The ministry’s website says the Ukrainian president is wanted under an article of Russia’s Criminal Code and contains his full name and photograph, as well as his date and place of birth. No data has been released about criminal proceedings against him.
The development comes a day after the head of the Ukrainian National Security and Defense Council, Aleksandr Litvinenko, was also put on Russia’s wanted list. He took the position over from his predecessor Aleksey Danilov in March. In this instance, too, no charge details have been specified.
In April, Litvinenko claimed it was necessary to launch drone strikes deep inside Russian territory, to exert “pressure” on Moscow. He described this tactic as a key element of Kiev’s strategy.

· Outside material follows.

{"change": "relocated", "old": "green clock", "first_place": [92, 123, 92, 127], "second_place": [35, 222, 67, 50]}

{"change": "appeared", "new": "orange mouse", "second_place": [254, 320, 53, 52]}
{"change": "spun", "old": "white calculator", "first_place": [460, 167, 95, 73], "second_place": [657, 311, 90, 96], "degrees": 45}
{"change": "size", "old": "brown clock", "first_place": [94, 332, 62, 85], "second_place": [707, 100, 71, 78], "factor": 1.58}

READ MORE: Zelensky’s Crimea Bridge threat proof of Kiev’s terrorist intent – Kremlin
Moscow has repeatedly accused Kiev of employing terrorist methods throughout the ongoing conflict between the two neighbors. Last month, Kremlin spokesman Dmitry Peskov said threats by Zelensky to destroy Russian civilian infrastructure were proof of his government’s terrorist intentions.
Peskov was responding to the president’s statements concerning the Crimean Bridge, which has already been targeted in two major bomb attacks, each leading to several civilian deaths.

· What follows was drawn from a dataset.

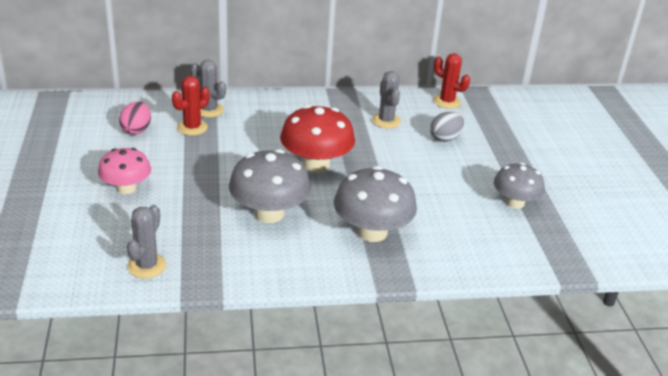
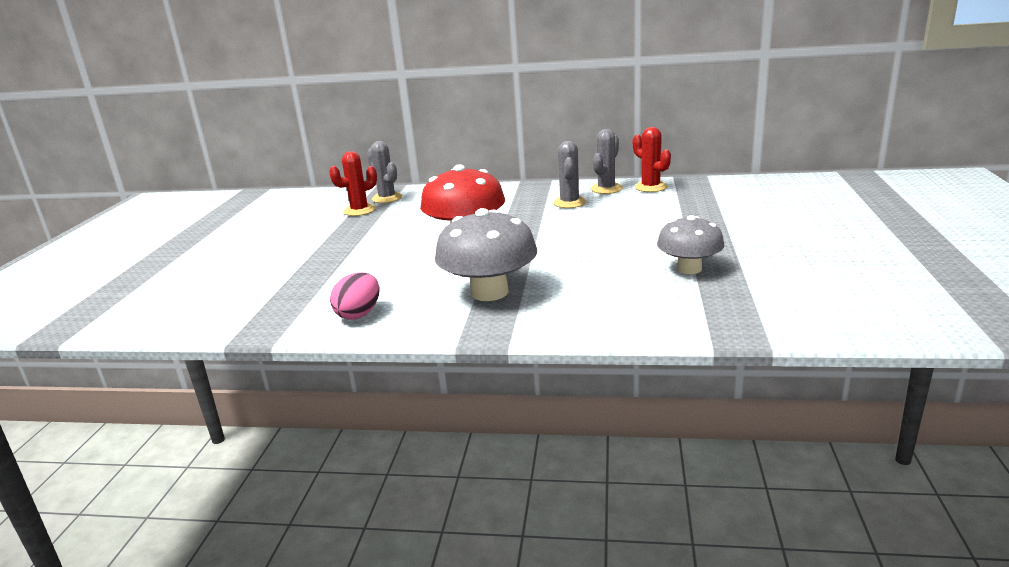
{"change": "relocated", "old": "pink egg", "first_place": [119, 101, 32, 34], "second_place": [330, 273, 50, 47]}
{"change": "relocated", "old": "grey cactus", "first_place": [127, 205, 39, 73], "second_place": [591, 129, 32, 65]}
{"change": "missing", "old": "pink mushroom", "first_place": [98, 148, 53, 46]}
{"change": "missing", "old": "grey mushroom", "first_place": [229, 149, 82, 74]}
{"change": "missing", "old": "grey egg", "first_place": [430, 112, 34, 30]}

Former Ukrainian President Pyotr Poroshenko was also placed on the wanted list on Saturday. Again, no details about a case against him have been made public so far.
Poroshenko took office in June 2014, as the post-Maidan coup Ukrainian government was using military force in its attempt to quash a rebellion in Donetsk and Lugansk Regions. He was also the one to sign the Minsk Agreements, aimed at reconciling Kiev with the two Donbass republics that refused to recognize the post-coup government.
In 2023, Poroshenko claimed that the accords were used to buy extra time to arm Ukraine. The former president said that he turned to NATO to prepare for a conflict instead of following the Minsk Agreements’ peace roadmap.
On Friday, Ukraine’s former finance minister, Aleksandr Shlapak, and the nation’s former central bank head, Stepan Kubiv, were also put on Russia’s list of wanted persons. Although details about their criminal cases remain unclear, the Russian Investigative Committee had earlier charged both former officials with financing Kiev’s military crackdown on Donbass back in 2014. The operation marked the beginning of the Ukrainian Armed Forces’ shelling of populated areas of the Donetsk and Lugansk People’s Republics.